XJFlash can achieve flash memory programming speeds up to 50 times faster than those possible using conventional boundary scan techniques.
Posted by admin
3.4 SDRAM/SRAM/EEPROM/Flash Controller and Program-mer. Including the User Manual, the Control Panel, System Builder and Altera Monitor. USB Blaster (on board) for programming; both JTAG and Active Serial (AS) programming modes are supported. • Two 64MB SDRAM. • 8MB Flash memory.
I've been assigned to write the Flash memory Read/Write portion of a cooperative project in my Embedded Programming II course. The deliverable is a simple Nios II SOPC which reads and writes to Flash memory a byte at a time using the Altera DE2 Board. My approach was to use the DE2_Media_Computer modified to include the University Program Flash IP core.
Neopost Si 72 Manual Muscle. I modified the Media computer in the SOPC Builder, added the proper changes to Verilog top entity in Quartus II, and made the suggested timing constraint modifications. Everything generates and compiles without errors.
According to the University IP Core documentation for Flash Memory, writing an -1 to the erase register should completely erase the Flash Memory. My brand new DE2 Board still has the Default Demo installed in Flash.
I wrote a short bit of C code to do just that. I compiled and loaded the code using the Monitor App. I then run the code, wait about 30secs and cycle power on the DE2. The Default Demo is still there! I've obviously overlooked or over simplified something. Is there anyone out there who might be kind enough to look at my project and point my in the right direction?

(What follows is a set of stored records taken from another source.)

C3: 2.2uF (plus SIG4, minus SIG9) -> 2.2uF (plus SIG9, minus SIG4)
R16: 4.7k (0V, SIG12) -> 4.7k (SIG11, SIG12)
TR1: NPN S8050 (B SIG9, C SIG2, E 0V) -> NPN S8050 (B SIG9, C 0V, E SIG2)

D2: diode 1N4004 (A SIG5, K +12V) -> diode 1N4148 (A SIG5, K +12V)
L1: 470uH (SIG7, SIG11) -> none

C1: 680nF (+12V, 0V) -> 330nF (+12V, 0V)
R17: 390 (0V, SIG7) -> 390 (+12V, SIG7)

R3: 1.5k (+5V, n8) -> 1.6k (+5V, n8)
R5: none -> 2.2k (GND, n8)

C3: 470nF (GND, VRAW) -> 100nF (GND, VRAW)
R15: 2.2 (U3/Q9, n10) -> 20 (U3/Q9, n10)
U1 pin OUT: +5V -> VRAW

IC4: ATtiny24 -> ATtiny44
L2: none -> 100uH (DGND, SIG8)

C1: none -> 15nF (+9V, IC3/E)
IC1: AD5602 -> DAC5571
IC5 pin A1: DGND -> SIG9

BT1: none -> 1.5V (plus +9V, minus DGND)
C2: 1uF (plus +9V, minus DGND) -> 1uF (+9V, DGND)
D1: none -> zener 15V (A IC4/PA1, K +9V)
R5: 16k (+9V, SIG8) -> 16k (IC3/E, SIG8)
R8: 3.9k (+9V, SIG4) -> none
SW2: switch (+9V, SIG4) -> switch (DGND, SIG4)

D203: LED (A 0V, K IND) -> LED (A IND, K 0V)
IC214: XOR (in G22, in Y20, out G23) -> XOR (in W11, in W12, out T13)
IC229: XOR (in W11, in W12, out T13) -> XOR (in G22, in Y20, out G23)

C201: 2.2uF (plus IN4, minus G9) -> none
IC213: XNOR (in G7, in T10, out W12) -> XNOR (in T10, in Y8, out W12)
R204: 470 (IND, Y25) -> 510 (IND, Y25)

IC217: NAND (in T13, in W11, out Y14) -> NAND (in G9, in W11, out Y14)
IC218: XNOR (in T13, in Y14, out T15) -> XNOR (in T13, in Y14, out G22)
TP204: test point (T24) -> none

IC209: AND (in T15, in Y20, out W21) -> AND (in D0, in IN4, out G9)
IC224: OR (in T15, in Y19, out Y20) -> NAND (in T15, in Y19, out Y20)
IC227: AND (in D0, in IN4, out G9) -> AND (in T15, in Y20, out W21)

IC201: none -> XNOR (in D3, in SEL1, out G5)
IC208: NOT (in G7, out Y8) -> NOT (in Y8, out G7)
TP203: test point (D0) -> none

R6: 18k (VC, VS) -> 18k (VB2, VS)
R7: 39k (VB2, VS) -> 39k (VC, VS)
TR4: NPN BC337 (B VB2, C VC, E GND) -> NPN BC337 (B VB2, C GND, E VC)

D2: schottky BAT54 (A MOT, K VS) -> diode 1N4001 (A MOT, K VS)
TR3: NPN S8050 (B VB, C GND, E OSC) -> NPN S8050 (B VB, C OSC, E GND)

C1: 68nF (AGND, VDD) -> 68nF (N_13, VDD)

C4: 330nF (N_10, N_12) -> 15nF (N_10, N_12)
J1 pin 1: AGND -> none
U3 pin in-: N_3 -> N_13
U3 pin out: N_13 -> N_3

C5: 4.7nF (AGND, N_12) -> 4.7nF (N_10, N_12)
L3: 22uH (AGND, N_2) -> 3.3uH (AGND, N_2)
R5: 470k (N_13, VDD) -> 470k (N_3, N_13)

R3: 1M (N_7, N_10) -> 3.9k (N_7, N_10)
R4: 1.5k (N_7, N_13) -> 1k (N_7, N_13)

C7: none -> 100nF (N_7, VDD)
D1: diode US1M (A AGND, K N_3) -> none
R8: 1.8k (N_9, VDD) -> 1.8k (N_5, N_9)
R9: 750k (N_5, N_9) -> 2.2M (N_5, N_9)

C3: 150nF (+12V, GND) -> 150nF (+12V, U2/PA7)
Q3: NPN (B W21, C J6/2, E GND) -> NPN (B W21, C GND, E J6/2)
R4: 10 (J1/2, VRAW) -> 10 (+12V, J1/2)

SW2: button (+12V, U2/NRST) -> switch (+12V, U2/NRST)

San Jose, Calif., - September 10, 2015 – Altera Corporation (NASDAQ: ALTR) is demonstrating its industry-leading programmable logic solutions for electric and hybrid vehicle powertrains and battery management systems at the Electric & Hybrid Technology Expo 2015, being held at the Suburban Collection Showplace in Novi, Michigan, from September 14 to 17. Visit the Altera booth (#737A) to learn how Altera FPGAs (field programmable gate arrays) can improve system performance, accelerate time-to-market, and reduce total cost of ownership for automotive designs. Demonstrations at the Altera booth include: • Tandem Motion-Power 48V prototyping board that uses Altera’s Max® 10 FPGA and controls a dual axis motor with DC/DC conversion (12V to 48V), and which supports optional battery power capability. • Battery Management System (BMS) that uses an FPGA-powered SOC (state of charge) estimator, running on an Altera Cyclone® V SoC (system on chip) that demonstrates the high accuracy and breakthrough performance of FPGA-enabled electric vehicle BMS systems, developed by the University of Pisa, Italy • New Charging Curve Analysis (CCA) Technology that uses an Altera Cyclone V FPGA to provide a much more accurate estimation of the battery’s SOC and SOH (state of health). This patented technology allows maximum utilization of battery capacity within minimum error of estimation even after a long life usage cycle. According to Tak Ikushima, Sr.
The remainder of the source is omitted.